Las rutas del deseo

Capítulo I

                                                                                               Delhi, junio de 2021

Un cadáver abandonado en la calle durante la noche produce una sensación de escalofrío en la piel, una descarga eléctrica que eriza el vello en la nuca por la sorpresa. Si para mi desconcierto, su rostro es un espejo de mis facciones, una copia fiel de mi mismo, aunque en un cuerpo femenino, el descubrimiento te enmudece la garganta. Es como si observaras tu propia muerte desde arriba, como si alguien te hubiera empujado hacia el exterior y quedaras noqueado preguntándote; soy yo, ¿por qué diablos estoy aquí fuera?

Me encuentro en la vieja Delhi, una multitud rodea los despojos ensangrentados mientras fotografío el cuerpo para la crónica del periódico, a duras penas puedo abrirme paso a empujones. El agua cae con intensidad desde un cielo grisáceo y la penumbra tras las linternas nos convierte en sombras, figuras sin rostro dibujadas en la noche. La lluvia, esta condenada lluvia torrencial del monzón, cala tus huesos y arrastra en un riachuelo todas las inmundicias que cubren las calles de la ciudad, con ese olor hediondo que aturde los sentidos; basuras, escombros, plásticos, excrementos y los animales revolcándose sobre ellos, un vertedero convertido en hogar de desamparados.
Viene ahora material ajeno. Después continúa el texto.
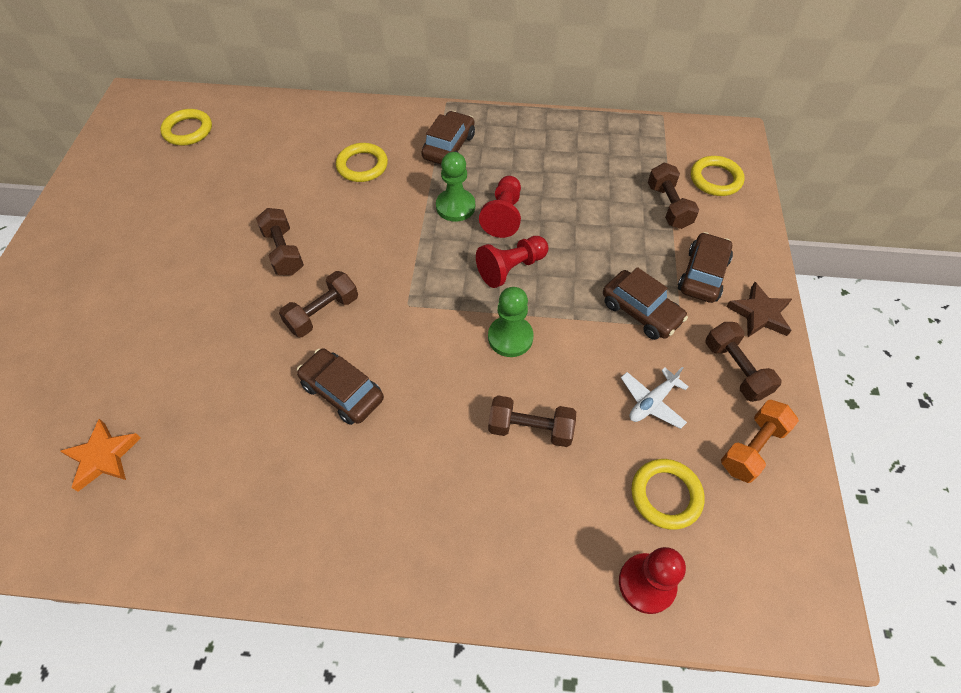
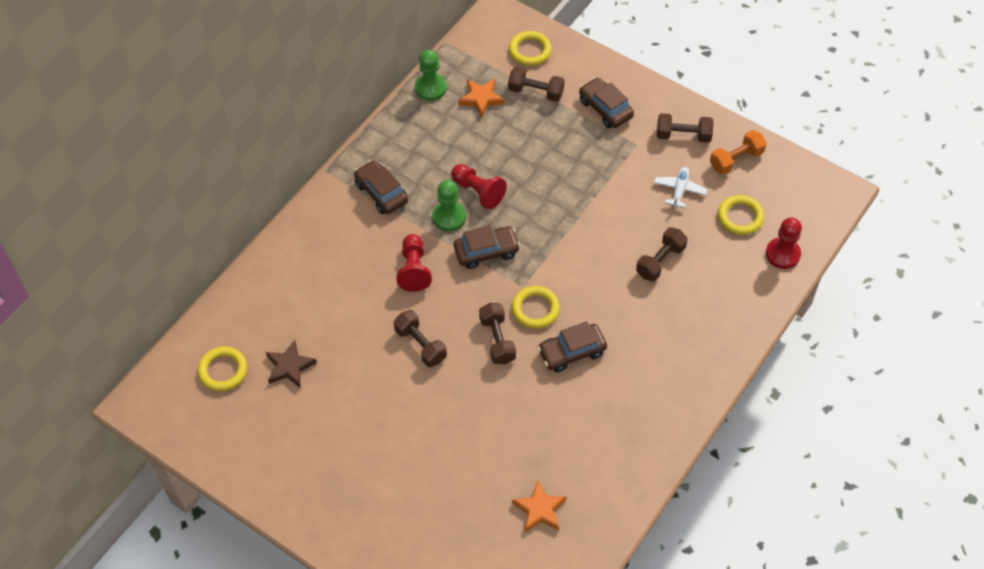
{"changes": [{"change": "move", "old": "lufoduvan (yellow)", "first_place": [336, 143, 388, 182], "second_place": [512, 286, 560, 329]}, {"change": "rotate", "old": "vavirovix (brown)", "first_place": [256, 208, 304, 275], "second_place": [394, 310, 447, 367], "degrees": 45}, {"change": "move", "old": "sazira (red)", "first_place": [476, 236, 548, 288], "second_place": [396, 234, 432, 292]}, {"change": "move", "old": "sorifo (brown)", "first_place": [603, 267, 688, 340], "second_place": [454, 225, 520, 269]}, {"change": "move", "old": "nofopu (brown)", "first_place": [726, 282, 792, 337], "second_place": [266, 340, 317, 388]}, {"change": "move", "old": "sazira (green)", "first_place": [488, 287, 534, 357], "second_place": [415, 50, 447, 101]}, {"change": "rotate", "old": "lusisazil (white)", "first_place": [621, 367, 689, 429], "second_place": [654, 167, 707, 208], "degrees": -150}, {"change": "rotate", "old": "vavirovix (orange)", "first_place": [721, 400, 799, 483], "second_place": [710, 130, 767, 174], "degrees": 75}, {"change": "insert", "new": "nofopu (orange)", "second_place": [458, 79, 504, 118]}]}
Sonrío ante la ironía, el perfume de las especias, el aroma de las flores, el sándalo quemado en los templos, quedan recluidos en pequeños oasis encerrados entre cuatro paredes. Aquí, en las callejuelas de la vieja urbe, la realidad te golpea los ojos con los cables eléctricos colgantes, como si fueran la cueva de una araña, con escasas farolas mortecinas que rompan la negrura de la noche. Solo se percibe una jauría humana de voces y rostros, entre edificios apuntalados con desconchones. El rancio sudor de la carne envuelve los días en un calor infernal en esta época del año, en el que difícilmente puedo respirar. Al menos, la llegada anticipada de las lluvias alivia las madrugadas, una sacudida que abofetea el rostro y limpia la desazón de esta humanidad enjaulada.

El sari rosa de la mujer muestra las huellas del crimen, manchas negruzcas por los disparos a quemarropa y diferentes cortes por las heridas de un arma blanca. Se han ensañado con ella, de una forma absurda, cuando el alma ya había abandonado el cuerpo. El maquillaje del rostro se encuentra ya ausente, arrastrado por el agua caída en la noche, algo de rouge todavía puede distinguirse en la comisura de los labios, detritos de carmín. Una sombra azulada en los párpados y el recuerdo lavado del rímel negro en unas largas pestañas. Sin la máscara de los cosméticos, las gotas de agua desnudan a la joven, prácticamente una niña, tendría cerca de quince años.